Usage

The key-value store API gives a common API that can be used with a variety of different backends to provide a consistent interface for storage. If used correctly you can swap out the backend used with little or no modification of the user code.

Creating and Connecting

Before you use a store, you need to create an instance of the appropriate type, and then connect to it, possibly authenticating if that is required. For example, the following connects to a read-only remote store via HTTP, using HTTP Authentication:

from encore.events.api import EventManager
from encore.storage.static_url_store import StaticURLStore

event_manager = EventManager()
store = StaticURLStore(event_manager, 'http://localhost:8080/', 'data', 'index.json')
store.connect(credentials={'username': 'alibaba', password: 'Open Sesame'})

At this point the store is ready to use. You can check to see whether the store has connected using the is_connected() method. When you are finished with a store, you should call its disconnect() method to allow it to cleanly release any resources it may be using, such as database connections.

Reading

To read from a store, you use one of the get() methods:

value = store.get('my_document')
datastream = value.data
metadata = value.metadata

In this case datastream is a file-like object that streams bytes:

data = datastream.read()
print(data)

More likely you will have used some sort of serialization format like XML, JSON or YAML to store your data in the document, so instead you can do:

import json
data = json.load(datastream)

If the data is raw bytes to store into a numpy array, you can do something like this:

import numpy
data = datastream.read()
dtype = numpy.int32
size = len(data)/dtype().nbytes
arr = numpy.empty(shape=size, dtype=dtype)
arr.data[:] = data

The read() method supports buffered reads if your data is larger than would comfortably fit into memory.

If you need to support random-access streaming, the value API also supports a range(start, end)() method that return the requested bytes as a readable stream.

The metadata stores auxilliary information about the data that is stored in the key. It is a dictionary of reasonably serializable values (frequently it will serialize to JSON or similar format):

print('Document title:', metadata['title'])
print('Document author:', metadata['author'])
print('Document encoding:', metadata['encoding'])

# checksum
import hashlib
assert hashlib.sha1(document.read()).digest() == metadata['sha1']

What metadata is stored is completely dependent on the use-case for the key-value store: the key-value store makes no assumptions.

If you try to read a key which doe not exist, then the store will raise a KeyError. If you want to see whether or not a particular key is populated, you can use the exists() method.
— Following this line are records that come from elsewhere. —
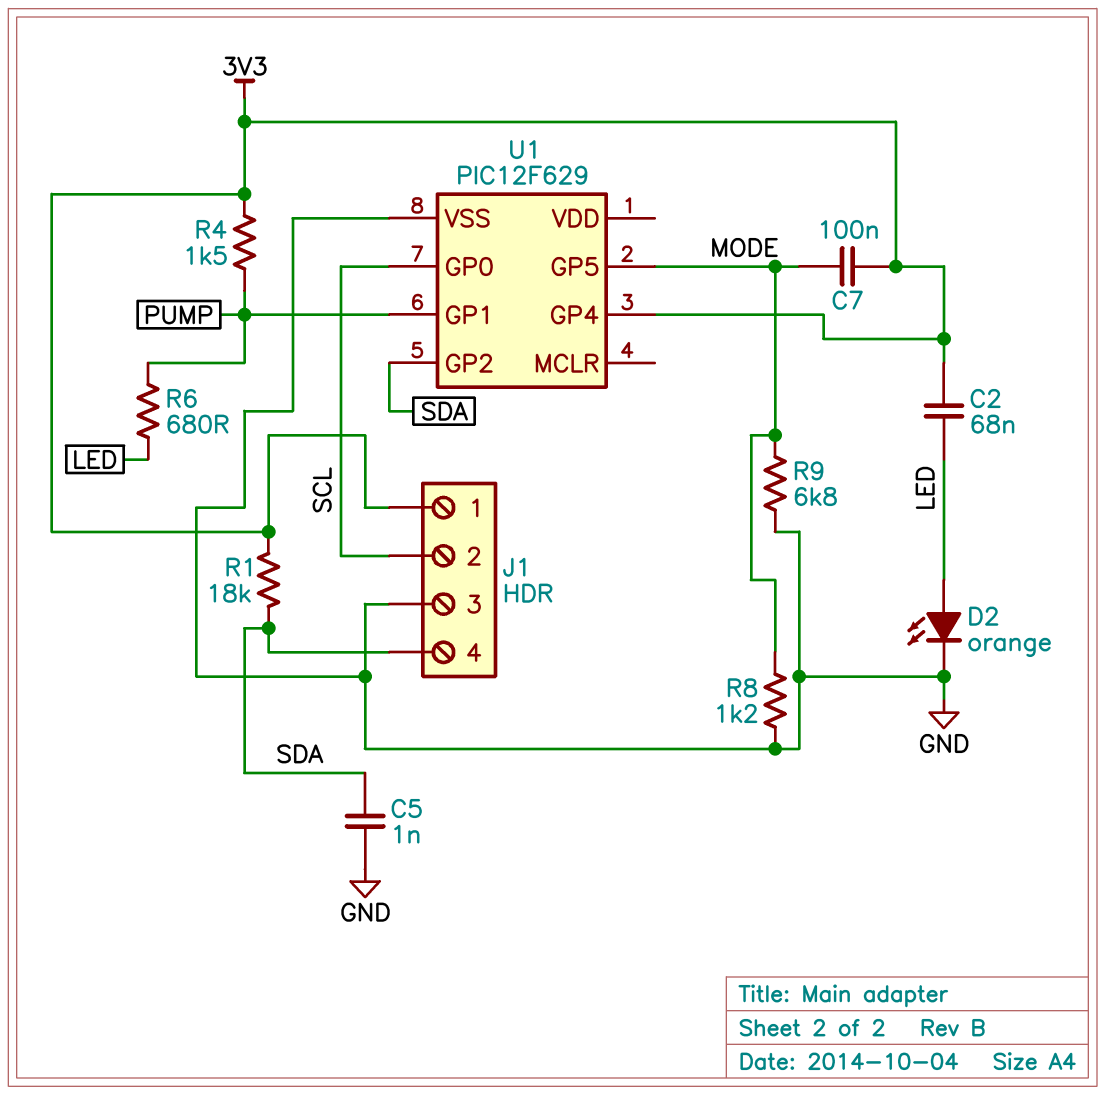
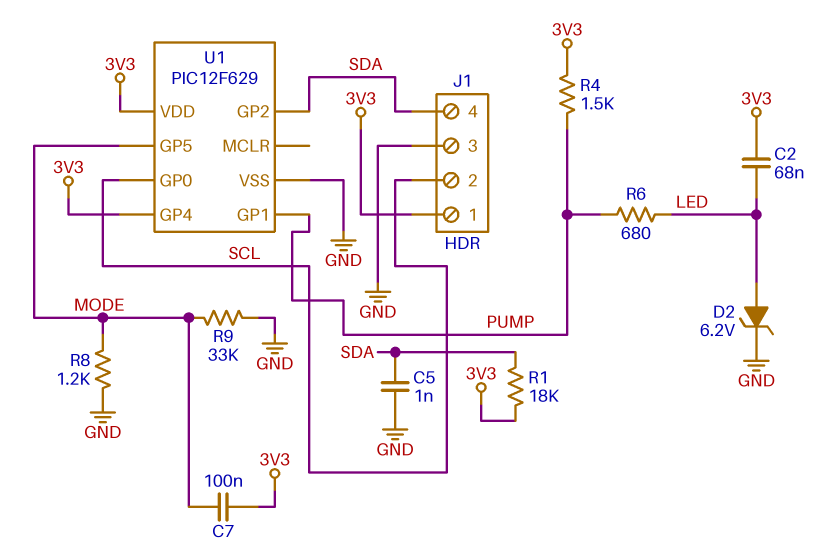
D2: LED orange (A LED, K GND) -> zener 6.2V (A LED, K GND)
R9: 6.8k (GND, MODE) -> 33k (GND, MODE)
U1 pin VDD: none -> 3V3

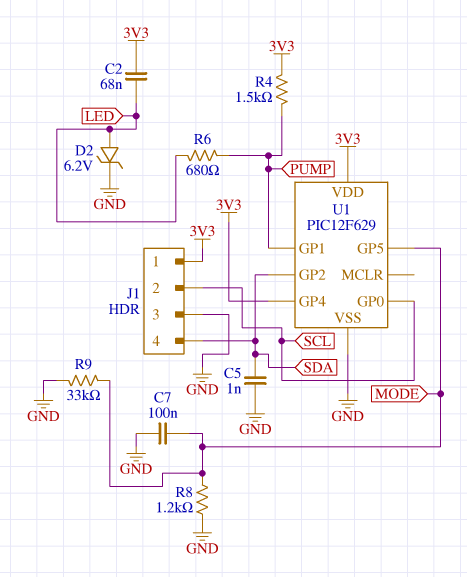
C7: 100nF (3V3, MODE) -> 100nF (GND, MODE)
R1: 18k (3V3, SDA) -> none

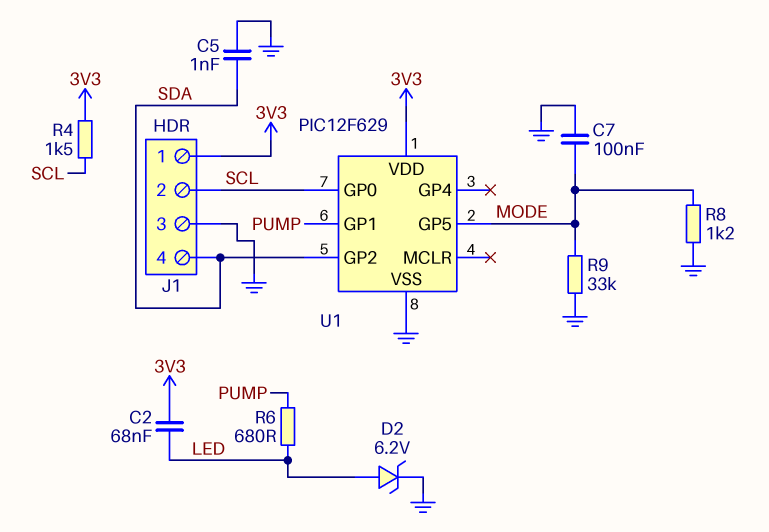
R4: 1.5k (3V3, PUMP) -> 1.5k (3V3, SCL)
U1 pin GP4: 3V3 -> none

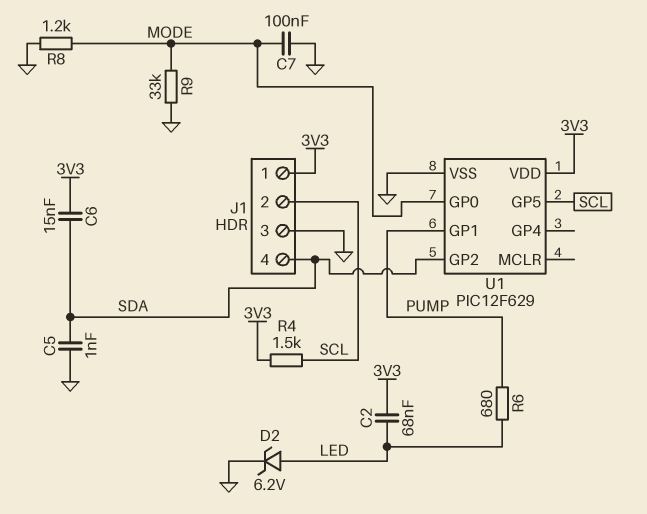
C6: none -> 15nF (3V3, SDA)
U1 pin GP0: SCL -> MODE
U1 pin GP5: MODE -> SCL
Frequently you will only be interested in the data or the metadata, not both. For these cases there are methods get_data() and get_metadata() which return the appropriate entities. For metadata, if you are only interested in the values of some of the dictionary keys, you can supply an additional argument select which will restrict the returned keys to this subset of all the keys:

author_info = store.get_metadata(‘document’, select=[‘author’, ‘organization’])

It is very common that you either want to extract the stream of bytes from a value into a Python bytes object (ie. a string in Python 2, as opposed to unicode) or into a file on the local filesystem. Two utility methods to_file() and to_bytes() are provided which perform these operations. If the data source is larger than will comfortably fit into memory (particularly for to_file()) you can supply an optional buffer size:

store.to_file('document', 'local_document.txt', buffer=8096)

Querying

Frequently you want to find keys whose metadata match certain criteria. The key-value store API gives a simple query mechanism that permits this sort of matching:

for key, metadata in store.query(author='alibaba', organization='40 Thieves'):
    print(key, ':', metadata['title'])

This will print the key and title of all documents which have an author key with value 'alibaba' and an organization key with value '40 Thieves'. The current API only permits querying for exact matches and matching all of the query terms. More complex queries would need to be performed on an ad-hoc basis on top of this API.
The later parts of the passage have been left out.